While there is athleticism involved in these kinds of bike races, Pankratz said a lot also depends on strategy.
“It’s all tactics,” Pankratz said. “Your team has to know how to work together.”
Riders also need to have an array of technical riding skills that allow them to take corners smoothly, the ability to attack other riders, and the ability to maintain high speeds while riding with a large group.
“It’s a lot of team work and staying hydrated,” Pankratz said. “You’re suffering, and during the event you wonder why you’re doing it—but when you finish well it makes it all worth it.”
As Pankratz left to celebrate his victory, the cyclists, clad in brightly colored spandex, came around again. They whizzed past the bright orange gates that marked the course. Calling out instructions and encouragement, these endurance demons ride bikes more expensive than some cars.
As a spectator, there’s never a dull moment when it comes to criterium racing. With fast riders, tight corners, and racers going by every minute, the sport offers sudden thrills.
Race director and event coordinator Mike Hecker has dreamed of bringing criterium racing to the Central Coast since he was 14. A native of Santa Ynez Valley and former professional cyclist, he’s been riding bikes since he was 13.
“I’ve ridden all over and in numerous criterium races,” Hecker said. “These events attract thousands of spectators.”
A race promoter for more than 15 years, Hecker said the small town venue on the Central Coast is great for these kinds of races. He introduced the Solvang Criterium in 2005; last year was the inaugural Avenue of the Flags Criterium.

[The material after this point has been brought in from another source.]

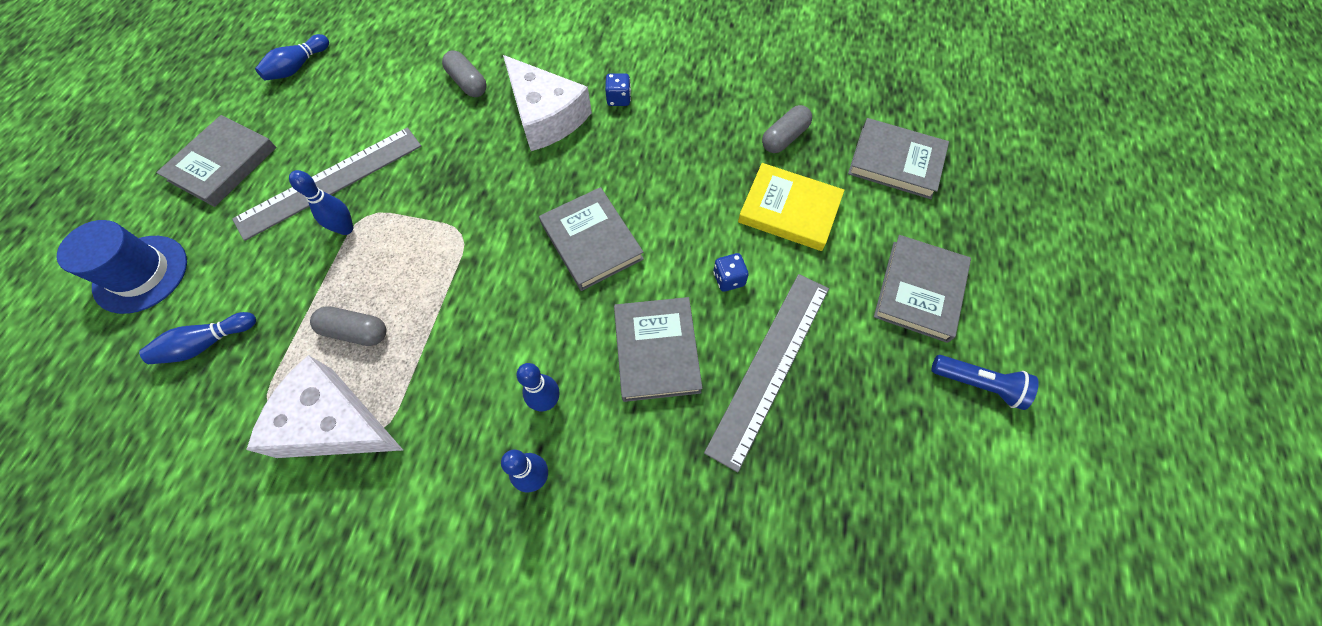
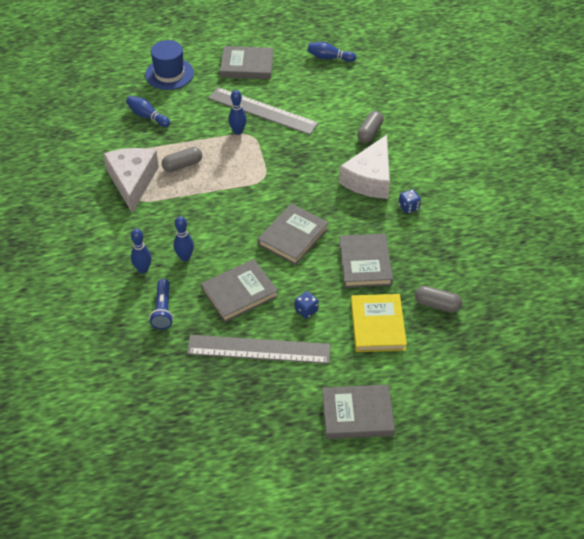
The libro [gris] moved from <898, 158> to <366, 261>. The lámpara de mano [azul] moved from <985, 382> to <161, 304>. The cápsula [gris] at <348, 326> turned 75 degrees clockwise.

“You want the race in downtown corridors,” Hecker said, explaining why he chose these two cities. “Both of these communities are filled with citizens taking on an active lifestyle.”
This time around, Hecker wanted to expand the race and promote the area even more. With that in mind, the event included a race on Sunday, June 30, in Lompoc for the Valley of Flowers Criterium. At the approach of the event, Hecker said they expected 500 to 600 licensed cyclists and thousands of spectators.
Hecker also joined up with co-proprietor for Firestone Walker brewing, David Walker.
Walker pointed out how unique this event is because it incorporates both Lompoc and Buellton. The proprietor said that when Buellton asked Firestone to sponsor the event, they knew they wanted to be involved.
“The event became more relevant this year,” Walker said. “Our role was to ensure the event was great for spectators.”
Walker and the Firestone crew sponsored the Central Coast’s new “signature cycling event” with the Central Coast signature beer, Firestone “805.” There were also food vendors, bike expos, and a kids’ race area at both events.
“These races are designed to be community friendly,” Hecker said. “It’s a fun time for the entire family.”
Despite it being a cool community event, the appeal comes from watching quality racing in your hometown’s backyard.
“The level of racers that came today—they’re serious about cycling and there was great racer turn-out,” Pankratz said. “The venue is awesome, and it’s amazing that we can have it in Lompoc and Buellton.”
For Hecker, the 805 Criterium Weekend is just the start for this dedicated cycling promoter. In addition to these races being relatively “easy” to put together, Hecker said they also yield positive economic impact with racers and spectators traveling and spending money in the community.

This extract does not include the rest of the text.